Ma che conta ancora di più è la prestazione della squadra, è l’incanto di di vedere le giocate di Cossu. Se avessimo il coraggio di essere franchi, dovremmo rendergli merito e dire che in quel ruolo di fantasista in Italia non ha eguali. Se Il Cagliari, “politicamente” contasse un po’, questo ragazzo verrebbe chiamato in Nazionale.

C’è  tutto un campionato da giocare, chissà che a Lippi non giunga voce di quanto questo ragazzo sia capace di giocate intelligenti, determinanti. Di come costringa gli avversari anche a triplicare la marcatura senza tuttavia riuscire a contenerlo. Domani , come detto  i ragazzi di Allegri saranno all’olimpico. Sono in forma, dice il mister. Le condizioni per fare un buon risultato ci sono tutte.

                                                                                                 Cesare Corda

A proposito di Allegri

L’anno scorso il Cagliari passò sul campo della Lazio col piglio del dominatore. Un 4-1 che riscattò l’analogo risultato subìto all’andata. Storia vecchia. Ne è convinto Massimiliano Allegri: paragoni con la partita precedente sarebbero inutili e deleteri. “Arrivammo al massimo della forma e supportati dai risultati. Stavolta sarà tutt’altra partita. Mi aspetto una Lazio aggressiva, che vorrà riscattare gli ultimi risultati negativi. Noi cercheremo come al solito di fare la nostra parte”.

Il tecnico è convinto della possibilità di giocare una buona partita. “C’è lo spirito giusto. I ragazzi attraversano un buon momento. Domenica hanno saputo reagire alle difficoltà nella maniera migliore. Abbiamo 10 punti, un buon bottino, considerando che sono cambiati gli equilibri, e Lopez è rimasto fuori un mese”.

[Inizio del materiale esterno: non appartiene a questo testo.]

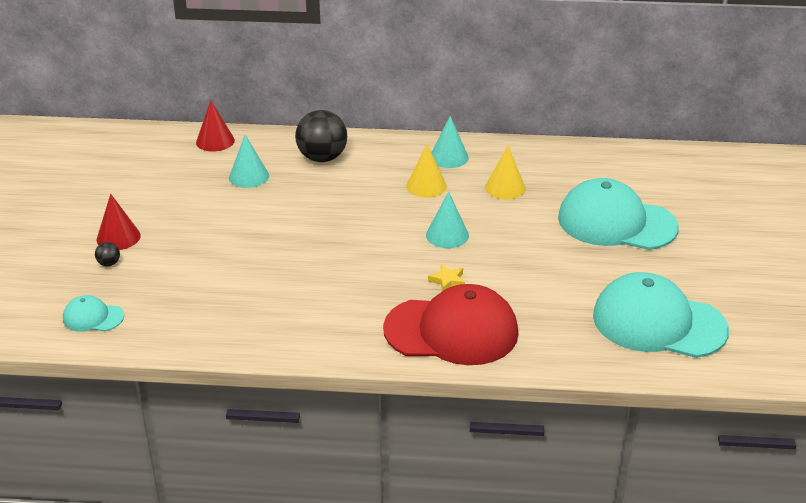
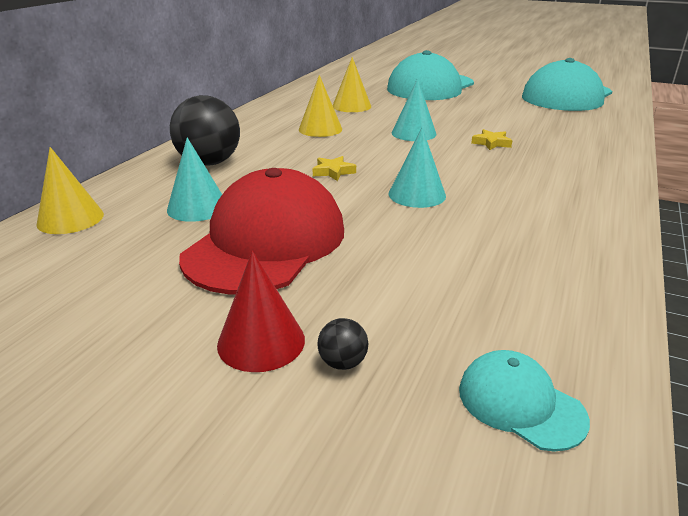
camera: 70 degrees left, 5 degrees down
(93, 317) = (520, 403): turquoise cap -> turquoise cap turned 105 degrees clockwise
(215, 141) = (70, 219): red cone -> yellow cone
(334, 213) = (333, 172): none -> yellow star
(449, 157) = (279, 115): turquoise cone -> turquoise cone (417, 194)
(452, 331) = (575, 152): red cap -> red cap (266, 242)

Per quanto riguarda la formazione da opporre ai biancocelesti, sicura la conferma in blocco della retroguardia, anche per la forzata assenza di Marzoratti, mentre i dubbi sono in attacco. “Nenè ha giocato bene, ma non disputava una partita intera da cinque mesi; Matri e Jeda sono in buona condizione, e ho pronto Larrivey, che vedo in palla. Deciderò domani mattina dopo l’ultimo allenamento”.